By the end of it, he was standing near the home dressing room discussing his most electric performance since becoming England’s most expensive footballer. His manager, Manuel Pellegrini, had asked him to celebrate the evening with a couple of goals and Sterling had done precisely that. There had also been an outrageous back-heel to set up David Silva for Manchester City’s opener.

“This is definitely my number one birthday,” said Sterling. “I couldn’t have asked for much better. It was a bit boring in the beginning with people messaging me asking how my day had been when I had been asleep for about 16 hours.

“It was the second time the manager has said something to me and it has come true. Against Seville, he said: ‘I think you can get one tonight,’ and I did.

“I definitely feel I have come of age. Most importantly, my self-belief has changed. I take everything I hear – it goes through one ear and out the other. Football is all that matters to me.”

For Sterling, this season could have gone either way. His leaving of Anfield had been a bitter, bloody affair and the price City paid was just shy of the £50m Liverpool had received when Fernando Torres joined Chelsea.

Torres had sunk without trace at Stamford Bridge and Sterling must have feared that the same might happen to another player swapping a red shirt for a blue one.

Apart from one uncomfortable afternoon last month, when Liverpool’s travelling supporters mocked him as Manchester City were humiliated in their own stadium, the transition has been smoother than he could have hoped.

It may be because there is so much talent and money at Manchester City that Pellegrini’s future did not rest on whether Sterling pulled through – the club paid Wolfsburg even more for the creative talents of Belgium’s Kevin de Bruyne, who proved an instant hit.

“I wouldn’t say 100 per cent that it makes it more easy. It just gives you more of a belief you can play alongside these guys for many years to come,” said Sterling.

“There are great personalities throughout this club and everyone wants to show their ability. I have pushed myself really hard. There have been times I have doubted myself and criticised myself because I know where I want to be.

“I criticise myself because I know what I am capable of. When you are out on the world stage, the most important thing is to show people I can play regularly and consistently.

“There are definitely players out there that I model myself on. I look at the biggest players in the world, see what they have got, and learn.

“I try to learn from watching Messi and Ronaldo, in the way they base their lives around playing football. I know it is obvious but they take the game so seriously. They know they are the best players in the world and it is that confidence that makes them unique.”

This is Sterling’s second successive season in the Champions League.

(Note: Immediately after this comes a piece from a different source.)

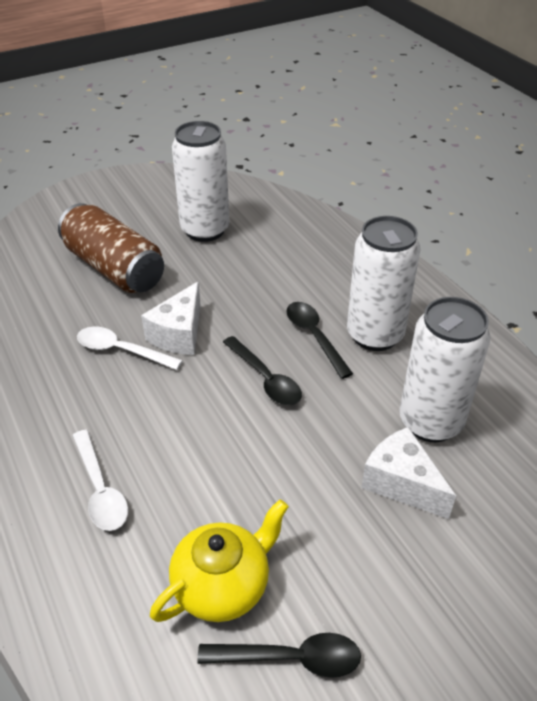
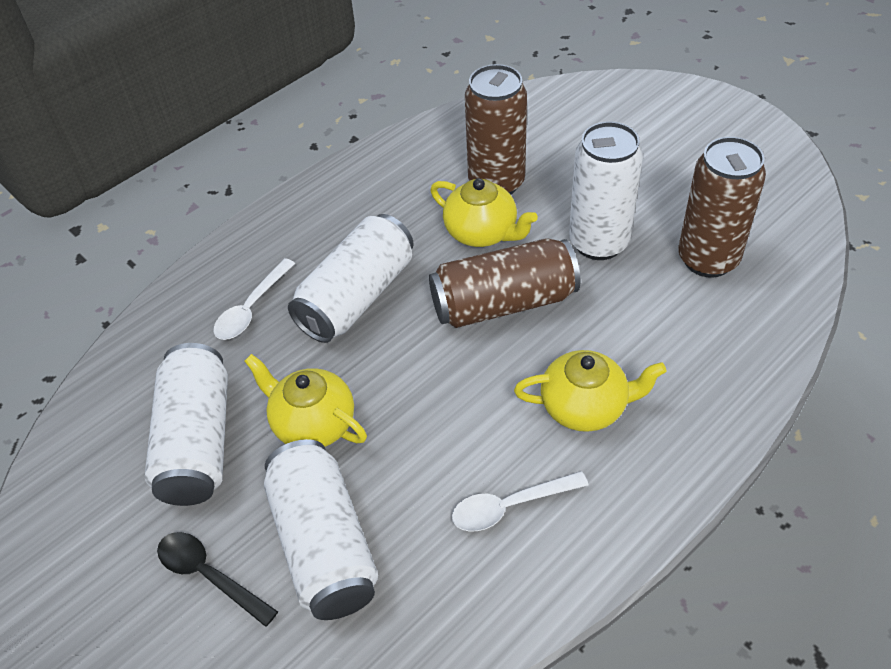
black spoon: 3 -> 1
brown can: 1 -> 3
white can: 3 -> 4
white cheese: 2 -> 0
yellow teapot: 1 -> 3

The first – Liverpool’s return to the competition after five years away – was, for all the fanfare, a crushing disappointment. They won only one game and that was against a club, in Ludogorets of Bulgaria, that few at Anfield would even have been aware of.

Sterling, like Steven Gerrard, began the most glamorous fixture of them all – Real Madrid in the Bernabeu – on the bench as Brendan Rodgers rested players for the Premier League fixture against Chelsea. Both games were lost.

This time he has been part of a Manchester City side that has come through at the top of the most difficult of the four groups in which English sides were drawn.

While City did not keep a clean sheet in any of their six matches, they only failed to score in one – away to Juventus. In both games against Borussia Mönchengladbach they came from behind to win.

“With the players we have got here, you know something could pop up at any moment,” Sterling said. “Even when the game looks dead, we can spin it on its head. That gives you faith in the team.”

Pellegrini was hired to take Manchester City to the knockout stages and, provided they do not draw Paris Saint-Germain – a fixture that, with one club owned by Abu Dhabi and the other by Qatar, would be a battle of the mega-rich – they should have little to fear in the round of 16.

“When we are on top form and playing well, I think we can beat most teams,” said Sterling. “And if this team gets through the next round, then anything is possible.”